The way I have implemented these control systems for temperature and my home heating in the past has been more strict that this project.
In my heating control I do not rely on anything, or any device to turn something OFF. OFF is just the default state and if nothing demands otherwise it turns off an stays off. That extends down to the firmware on the boiler controller noting the expiry on the control message to turn it ON and if that time expires and nobody has updated it, the firmware switches the relay off. (I confess this code is still not deployed on the relay device... shame.. it is contained in the HTTP controller for it)
They way this works is, something sends an update to a temp, that results in a need for heating. A "demand" is raised with a time stamp and an expiry of 5 minutes. The heating will now be on for 5 minutes unless something specifically turns it off.

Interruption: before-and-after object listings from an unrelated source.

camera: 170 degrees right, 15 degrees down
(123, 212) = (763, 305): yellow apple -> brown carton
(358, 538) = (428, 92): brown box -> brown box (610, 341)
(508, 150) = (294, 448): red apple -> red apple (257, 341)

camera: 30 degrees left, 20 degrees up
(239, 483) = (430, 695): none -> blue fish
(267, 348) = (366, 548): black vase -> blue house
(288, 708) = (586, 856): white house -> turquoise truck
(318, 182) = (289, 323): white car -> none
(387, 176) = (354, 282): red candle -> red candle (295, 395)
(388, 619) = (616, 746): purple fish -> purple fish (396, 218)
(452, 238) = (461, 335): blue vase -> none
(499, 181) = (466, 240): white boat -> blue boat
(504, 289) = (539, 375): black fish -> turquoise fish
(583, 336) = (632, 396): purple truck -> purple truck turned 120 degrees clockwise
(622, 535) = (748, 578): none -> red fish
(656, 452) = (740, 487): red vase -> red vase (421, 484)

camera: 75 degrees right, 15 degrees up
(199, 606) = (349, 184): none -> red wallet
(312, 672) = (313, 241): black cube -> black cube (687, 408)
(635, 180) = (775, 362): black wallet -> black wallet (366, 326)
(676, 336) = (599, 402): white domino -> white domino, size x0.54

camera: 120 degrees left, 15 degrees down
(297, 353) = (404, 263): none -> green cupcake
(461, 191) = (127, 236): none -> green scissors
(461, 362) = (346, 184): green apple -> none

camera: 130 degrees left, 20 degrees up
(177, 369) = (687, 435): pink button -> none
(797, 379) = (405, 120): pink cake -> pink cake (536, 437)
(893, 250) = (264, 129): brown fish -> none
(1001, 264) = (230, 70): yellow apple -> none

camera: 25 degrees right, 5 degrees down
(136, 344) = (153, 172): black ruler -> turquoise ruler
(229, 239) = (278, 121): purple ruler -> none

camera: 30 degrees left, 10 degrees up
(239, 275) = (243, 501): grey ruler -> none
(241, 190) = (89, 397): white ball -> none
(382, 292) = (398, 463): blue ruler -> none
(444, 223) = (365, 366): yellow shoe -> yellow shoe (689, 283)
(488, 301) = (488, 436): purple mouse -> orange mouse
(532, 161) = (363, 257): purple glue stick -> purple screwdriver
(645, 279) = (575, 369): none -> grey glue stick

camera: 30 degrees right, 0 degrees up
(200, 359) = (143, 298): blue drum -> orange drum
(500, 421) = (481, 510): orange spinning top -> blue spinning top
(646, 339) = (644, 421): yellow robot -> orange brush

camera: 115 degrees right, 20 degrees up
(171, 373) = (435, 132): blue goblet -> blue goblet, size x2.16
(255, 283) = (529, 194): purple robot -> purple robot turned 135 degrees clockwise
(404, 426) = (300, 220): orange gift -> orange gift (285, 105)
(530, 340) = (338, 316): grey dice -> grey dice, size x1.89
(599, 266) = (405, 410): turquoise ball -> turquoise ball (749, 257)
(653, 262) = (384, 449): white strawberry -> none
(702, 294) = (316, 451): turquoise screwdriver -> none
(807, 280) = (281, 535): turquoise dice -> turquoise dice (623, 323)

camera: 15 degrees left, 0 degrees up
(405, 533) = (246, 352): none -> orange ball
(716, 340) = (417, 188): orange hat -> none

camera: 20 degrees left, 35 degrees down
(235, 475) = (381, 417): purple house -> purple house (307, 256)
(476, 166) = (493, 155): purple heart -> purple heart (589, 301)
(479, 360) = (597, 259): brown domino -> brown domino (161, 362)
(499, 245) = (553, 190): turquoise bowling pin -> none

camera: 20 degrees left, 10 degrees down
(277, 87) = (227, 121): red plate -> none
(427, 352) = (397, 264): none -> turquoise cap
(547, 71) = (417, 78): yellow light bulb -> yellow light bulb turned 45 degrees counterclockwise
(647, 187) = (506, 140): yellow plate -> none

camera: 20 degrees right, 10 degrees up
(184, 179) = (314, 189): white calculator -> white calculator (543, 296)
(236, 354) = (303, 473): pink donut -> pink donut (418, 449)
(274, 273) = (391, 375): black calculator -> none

The system will constantly strive to maintain that it stays ON, even if you try and manual turn it off or reboot something. It will not give up. However, if the Gods strike the house and the server goes on fire, that demand will expire and the heating will turn off. However, assuming the world is normal and nice, the demand will be continually refreshed until it's no longer necessary, when it will be left to expire.
It's fault tolerant is most cases as it defaults back to safe. The only component that could fail and leave the heating on is the MCU controlling the relay locking up with the relay closed. Not yet, but I have plans for that also, certainly in terms of monitoring the health of my sheep (wifi devices) to keep tabs on them and raise alarm if one of them is offline.... especially if it's in a dangerous state when it did so, such as "ON".